Votação: UNANIMIDADE
Tribunal Recurso: LEIRIA 5º J C
Texto Integral: S
Meio Processual: APELAÇÃO
Decisão: CONFIRMADA
Legislação Nacional: LEI N.º 24/96, DE 31.7), DL N.º 67/03, DE 8.4, DL N.º 84/08, DE 21.5 E ART.º 12.º, N.º 2, 2.ª PARTE DO CC
Legislação Comunitária: DIRECTIVA N.º 1999/44/CE DO PARLAMENTO EUROPEU E DO CONSELHO, DE 25.5
Sumário: I - Dedicando-se a Ré à actividade de promoção e desenvolvimento de negócios imobiliários, no âmbito do que construiu e vendeu à A. uma moradia para aí constituir o seu lar, o regime legal contratual aplicável é o da venda de bens de consumo decorrente da Lei de Defesa do Consumidor (Lei n.º 24/96, de 31.7) e do DL n.º 67/03, de 8.4, que transpos para a ordem jurídica nacional a Directiva n.º 1999/44/CE do Parlamento Europeu e do Conselho, de 25.5;

II - Porque se trata de legislação de cariz proteccionista, é aplicável imediatamente a lei nova (DL n.º 84/08, de 21.5) que aumentou de 6 meses para 3 anos o prazo de caducidade subsequente à denúncia de defeitos de construção do imóvel (art.º 12.º, n.º 2, 2.ª parte do CC).

Decisão Texto Integral: Acordam no Tribunal da Relação de Coimbra:

           

            1. Relatório

            A... propos no 5.º Juízo Cível de Leiria a presente acção declarativa sob a forma de processo sumário contra B..., pedindo a sua condenação na reparação dos defeitos enunciados na petição inicial e a indemnizar a A. a título de danos não patrimoniais pelos prejuízos decorrentes desses defeitos, em montante a liquidar ulteriormente.

Alegou, para tanto, que a Ré se dedica à actividade de promoção e desenvolvimento de negócios imobiliários e que, no exercício dessa actividade, construiu, entre os anos de 2001 e 2003, duas moradias geminadas em (...), (...), uma das quais lhe vendeu em 22.12.2003 [1] e logo no primeiro semestre de 2004 o imóvel evidenciou defeitos, que denunciou em 16.07.2004 e que a Ré reconheceu, prometendo repará-los e procedendo a algumas reparações no decorrer do segundo semestre de 2004, em 18.01.2005 seu pai denunciou novos defeitos entretanto surgidos, alegando ainda ter procedido a uma notificação judicial avulsa, concretizada em 22.11.2005, instando a Ré a proceder a obras de eliminação dos defeitos que subsistiam, alegando, finalmente, ter sofrido desgostos e aborrecimentos por não poder desfrutar da sua habitação com comodidade, higiene e salubridade.

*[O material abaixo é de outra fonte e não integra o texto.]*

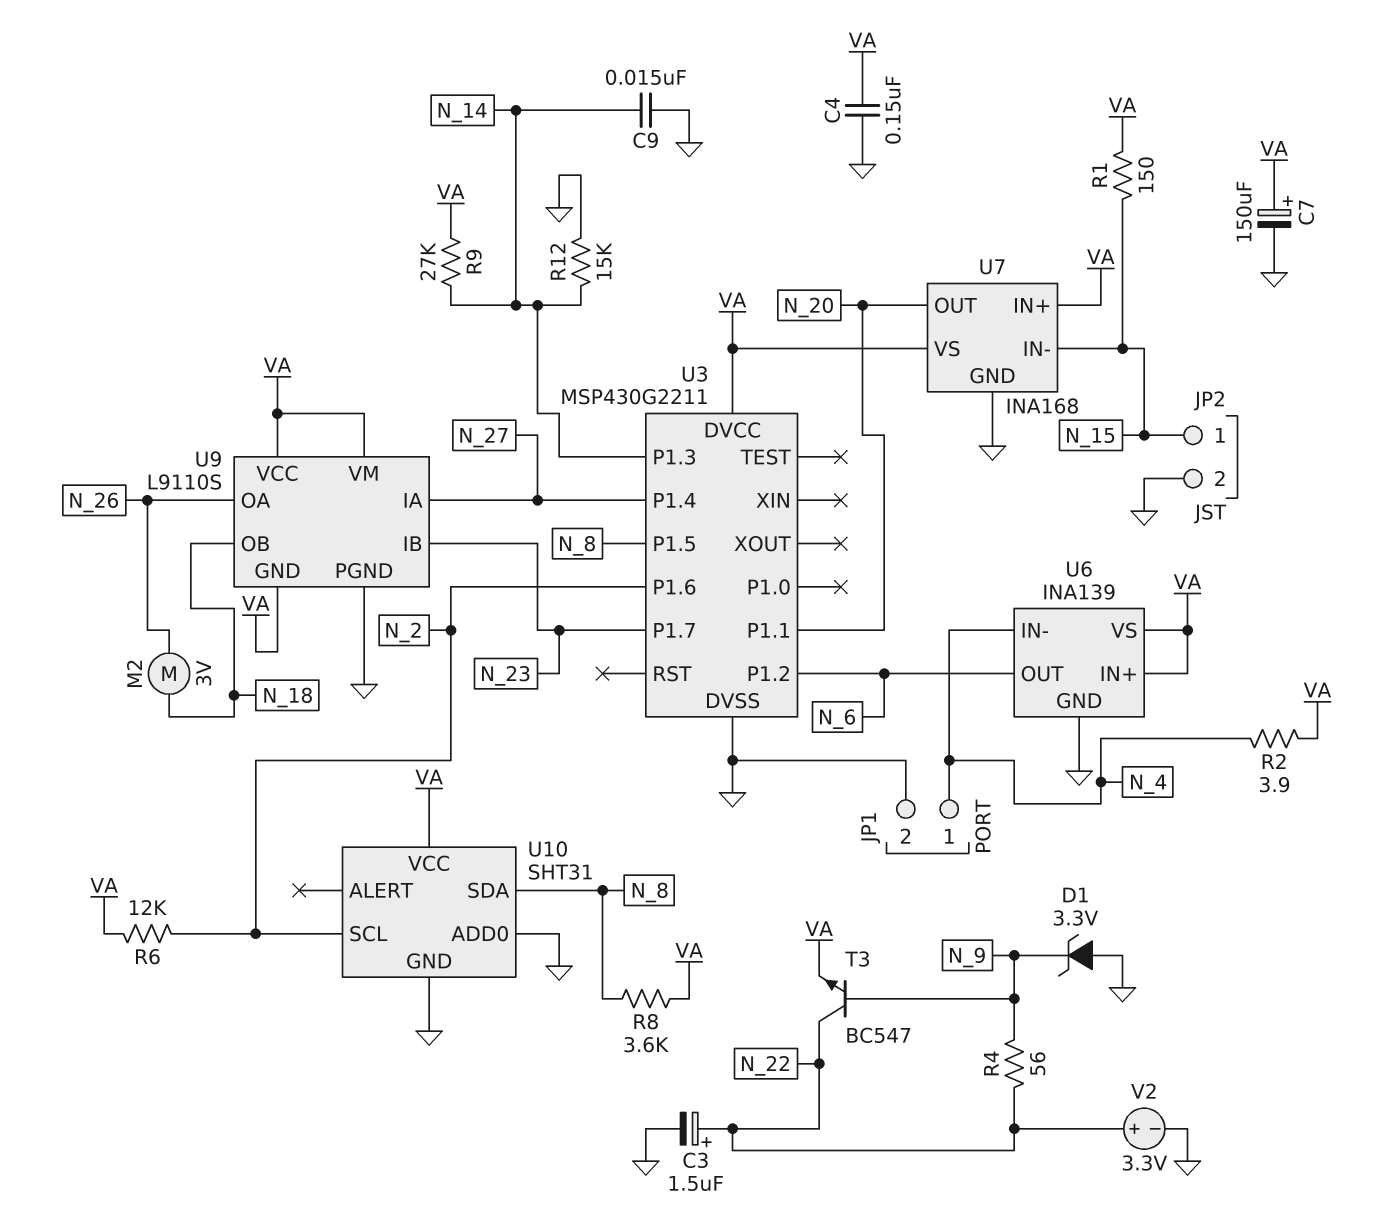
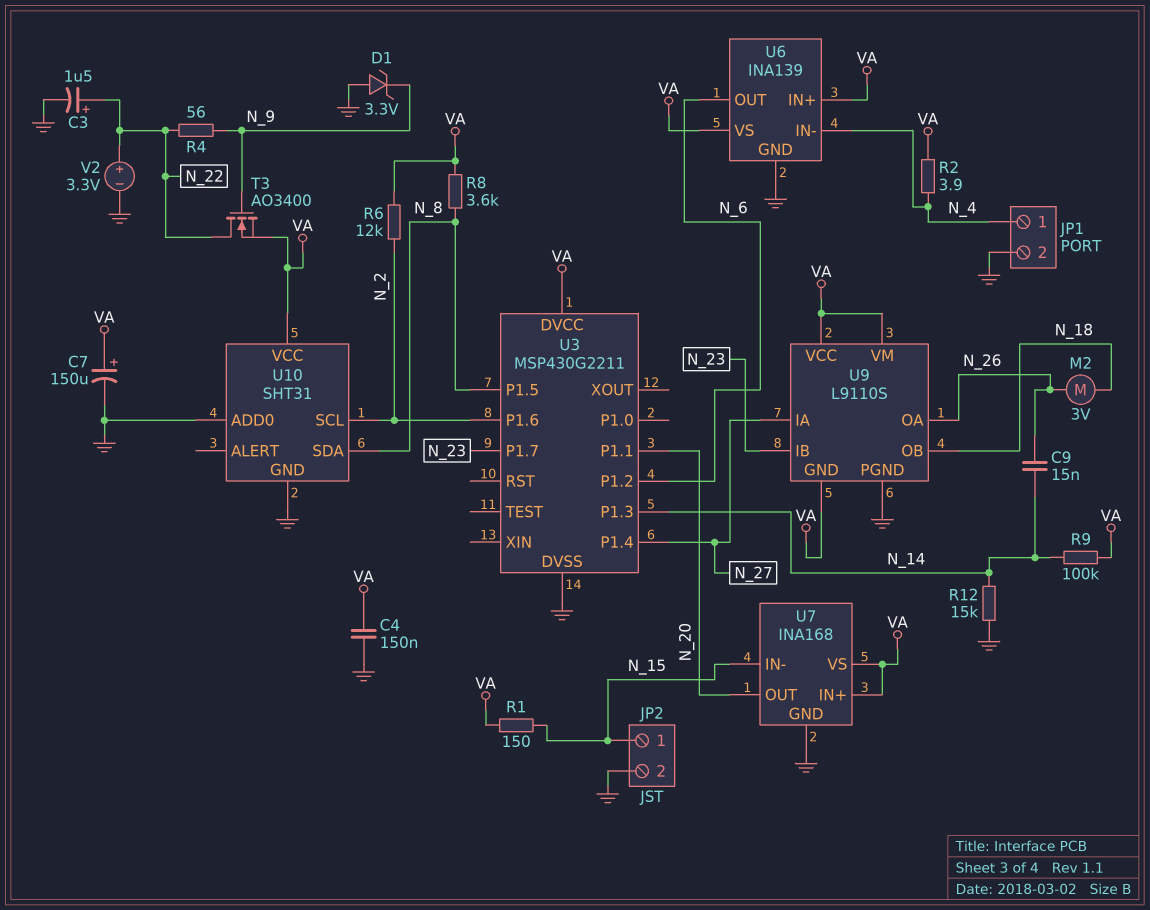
C9: 15nF (GND, N_14) -> 15nF (N_14, N_26)
R9: 27k (N_14, VA) -> 100k (N_14, VA)
T3: NPN BC547 (B N_9, C N_22, E VA) -> NMOS AO3400 (G N_9, D N_22, S VA)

Citada, a Ré contestou, excepcionando a caducidade do direito de a Autora pedir a reparação dos defeitos, pois que, tendo a acção entrado em juízo no dia 23.05.2006, decorreu mais de um ano desde a denúncia dos defeitos e a instauração da acção, alegou que a Autora, aquando da entrega do imóvel, aceitou, sem reservas, a situação relatada no artº 40º da petição “à vertical da caixa de colectores, localizada na caixa da cozinha, encontra-se exposta a manga de protecção do tubo “tex” da parede para o chão”, sendo certo que tal, aliás, não consubstancia um defeito ou que, a sê-lo, é aparente e não oculto, pelo qual o empreiteiro não responde.

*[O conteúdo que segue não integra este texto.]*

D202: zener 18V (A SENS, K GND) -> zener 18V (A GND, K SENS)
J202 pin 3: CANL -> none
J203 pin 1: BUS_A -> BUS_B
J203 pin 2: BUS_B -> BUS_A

Por outro lado, tal pretenso defeito não foi denunciado no ano seguinte ao seu conhecimento, nomeadamente durante o ano de 2004, tendo caducado o direito de pedir judicialmente a sua eliminação, sendo que tal caducidade também atinge o direito à indemnização pela “má execução das obras de canalização que tiveram na base de três inundações na habitação ocorridas em Janeiro, Junho e Julho de 2004”.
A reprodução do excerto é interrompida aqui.